For the Espresso Sponge
Preheat your oven to 190°C (170°C fan) and grease four 20cm/8in round sandwich tins. In the bowl of a stand mixer fitted with the paddle attachment, or a large mixing bowl, beat together the sugar, butter and oil for a couple of minutes until pale and fluffy. Add the eggs, two at a time, beating for 30 seconds after each addition to ensure they are well combined. Sift the flour directly into the bowl and start to fold it through on the lowest speed of the mixer or by hand using a large metal spoon. When the flour is almost completely incorporated, pour in the cooled espresso and fold that in as well to create a thick, smooth batter. Distribute the batter evenly among the prepared tins and level the tops with a palette knife. Bake for 22–24 minutes, or until a skewer inserted into the centre of each sponge comes out clean. Leave to cool for 15–20 minutes before removing from the tins and allowing to cool completely.
Level and trim your espresso sponges and use a cake leveller or a sharp, serrated bread knife to carefully split each sponge into two layers so that you have eight thin, fragile layers. Stick the first layer onto a cake board or a large, flat plate using some espresso buttercream. Drizzle or brush a small amount of Marsala or espresso all over the sponge. You want to lightly soak, not drown it! Top with a generous, even layer of mascarpone icing.
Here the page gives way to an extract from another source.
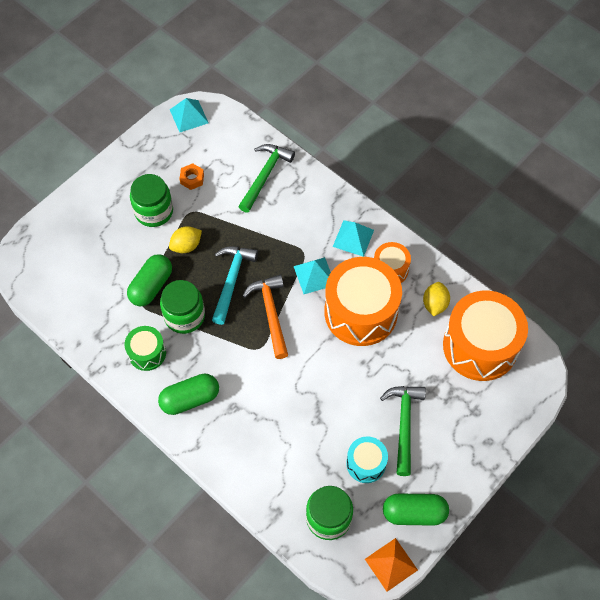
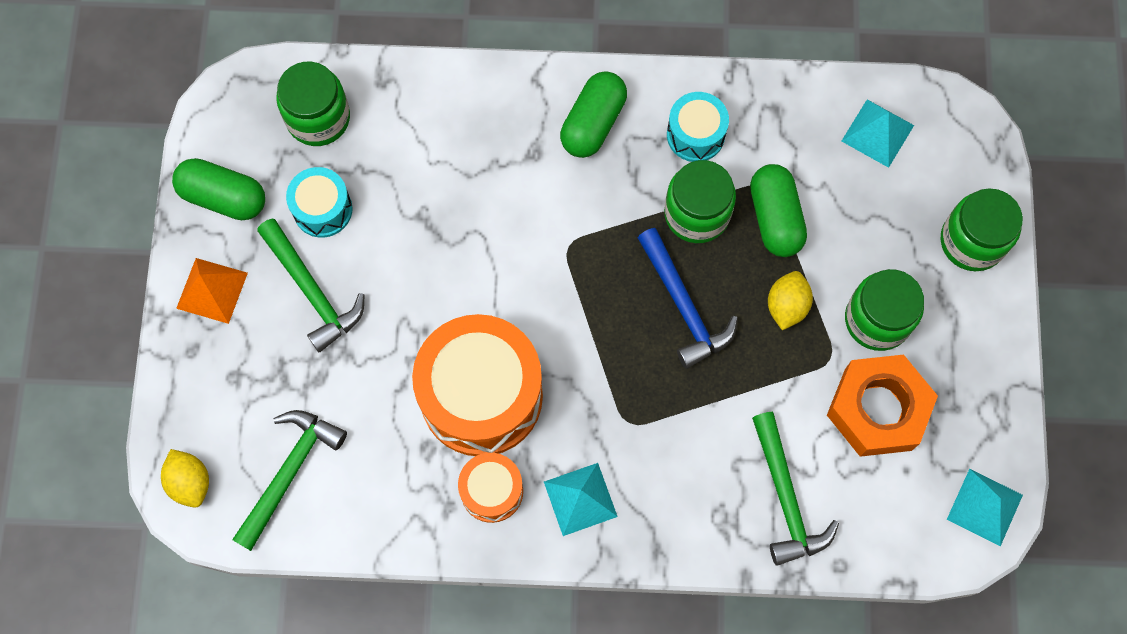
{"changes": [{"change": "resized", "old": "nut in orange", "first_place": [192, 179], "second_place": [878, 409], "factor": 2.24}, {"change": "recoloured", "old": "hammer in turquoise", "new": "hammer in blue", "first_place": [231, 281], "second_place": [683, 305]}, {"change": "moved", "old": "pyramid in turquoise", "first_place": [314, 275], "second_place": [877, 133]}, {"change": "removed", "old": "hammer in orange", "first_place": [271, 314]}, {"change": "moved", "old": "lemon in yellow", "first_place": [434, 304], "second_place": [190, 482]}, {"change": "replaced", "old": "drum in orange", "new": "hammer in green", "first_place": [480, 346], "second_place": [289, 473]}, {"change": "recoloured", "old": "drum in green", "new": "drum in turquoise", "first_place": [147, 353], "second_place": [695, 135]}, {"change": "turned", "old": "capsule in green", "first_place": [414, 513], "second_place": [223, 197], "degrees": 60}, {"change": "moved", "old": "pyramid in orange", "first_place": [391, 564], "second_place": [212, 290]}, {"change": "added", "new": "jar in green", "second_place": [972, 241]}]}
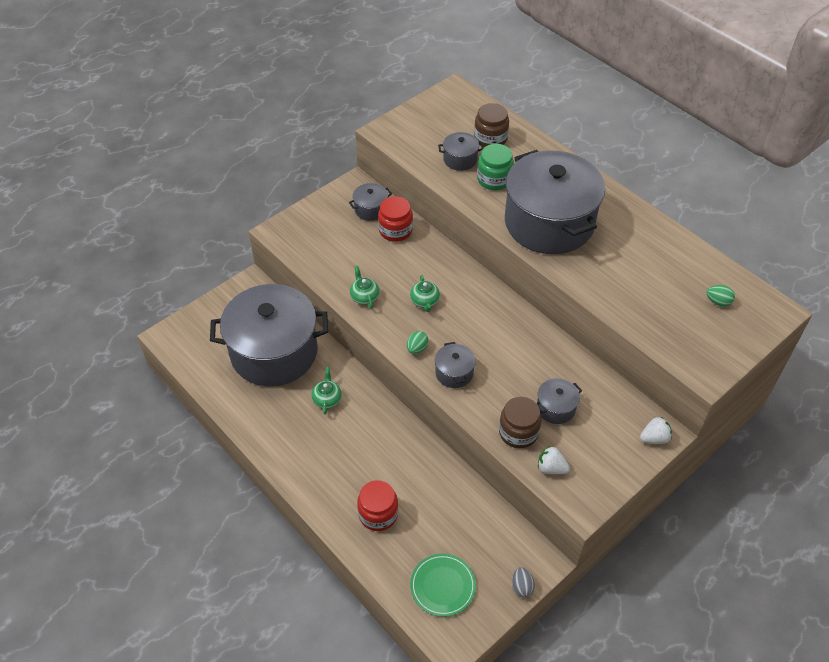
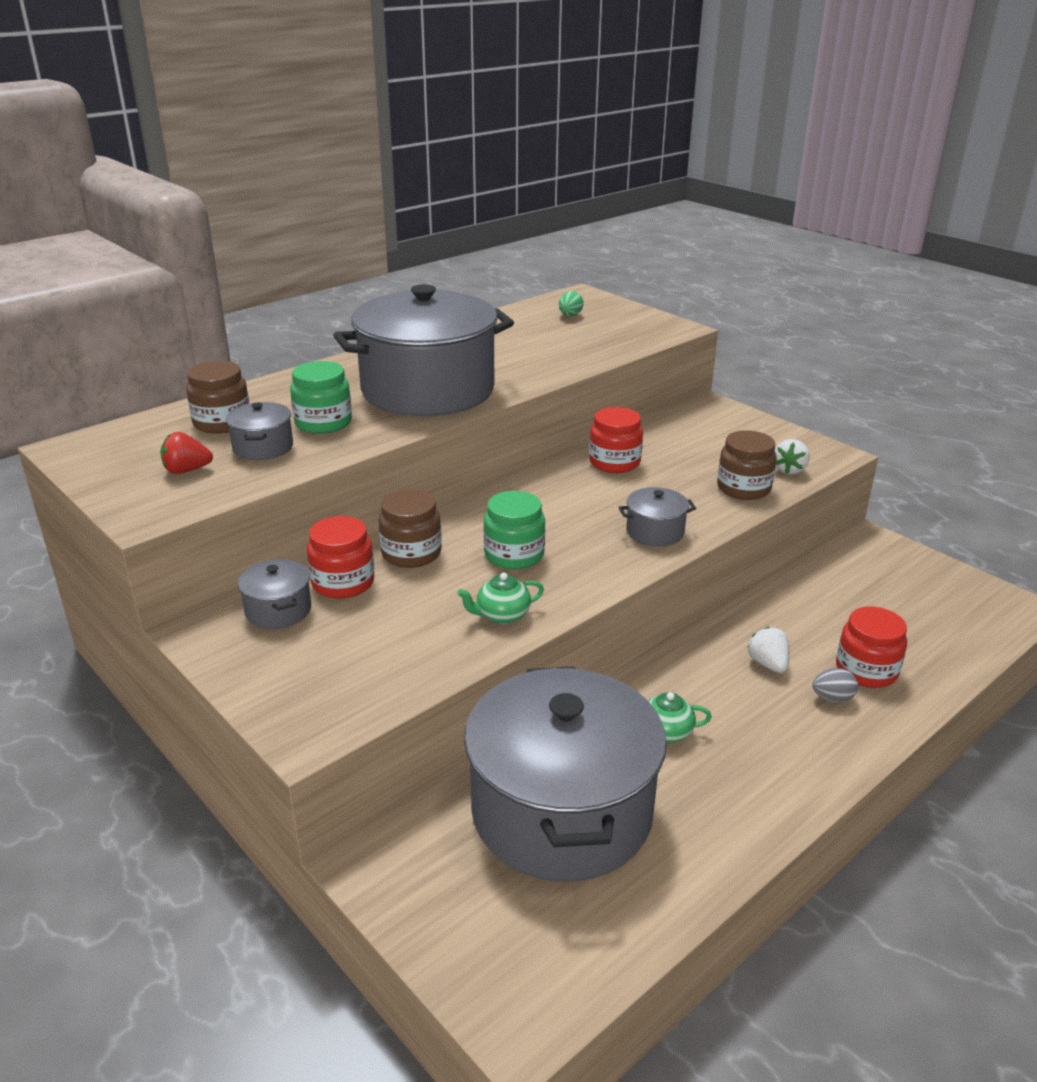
{"changes": [{"change": "replaced", "old": "teapot in green", "new": "jar in green", "first_place": [425, 301], "second_place": [514, 555]}, {"change": "removed", "old": "egg in green", "first_place": [417, 348]}, {"change": "removed", "old": "pot in grey", "first_place": [556, 408]}, {"change": "moved", "old": "strawberry in white", "first_place": [654, 438], "second_place": [768, 664]}, {"change": "removed", "old": "plate in green", "first_place": [443, 586]}, {"change": "moved", "old": "egg in grey", "first_place": [521, 587], "second_place": [832, 698]}, {"change": "added", "new": "jar in red", "second_place": [614, 462]}, {"change": "added", "new": "strawberry in red", "second_place": [187, 470]}, {"change": "added", "new": "jar in brown", "second_place": [411, 553]}]}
Place the next sponge layer on top and repeat, but this time with a layer of
espresso buttercream. Keep building up the layers in this way, alternating between the two icings and finishing with an upside-down sponge for the top layer. Chill in the fridge for at least 20 minutes, then trim any lumps and bumps off the edge of the cake with a serrated knife to neaten the sides. Crumb-coat the top and sides of the cake with coffee buttercream and chill for 30 minutes, or until the icing is set. Apply a neat top coat of vanilla buttercream and chill for another 10 minutes. Take some of the remaining coffee buttercream and use a palette knife to spread a light band of it all around the bottom half of the cake. Smooth this out with a cake scraper and chill for 10 minutes until set. Mix a little of the melted and cooled chocolate into some of the remaining vanilla buttercream and repeat the previous step, but this time only go about two-thirds of the way up the coffee band, to create a two-layer effect. Pour the remaining melted chocolate into the centre of the top of the cake and spread it out with a small palette knife to create a pool of chocolate, leaving a 2.5cm/1in ring of exposed buttercream around the edge. Using a small sieve, carefully dust this with cocoa, taking care not to go over the exposed buttercream. Put the last of the coffee buttercream into a piping bag fitted with a star nozzle, then pipe neat blobs, just over 2.5cm/1in apart, around the edge of the top of the cake. Take your truffles from the fridge and place them alternately in between the buttercream blobs to finish.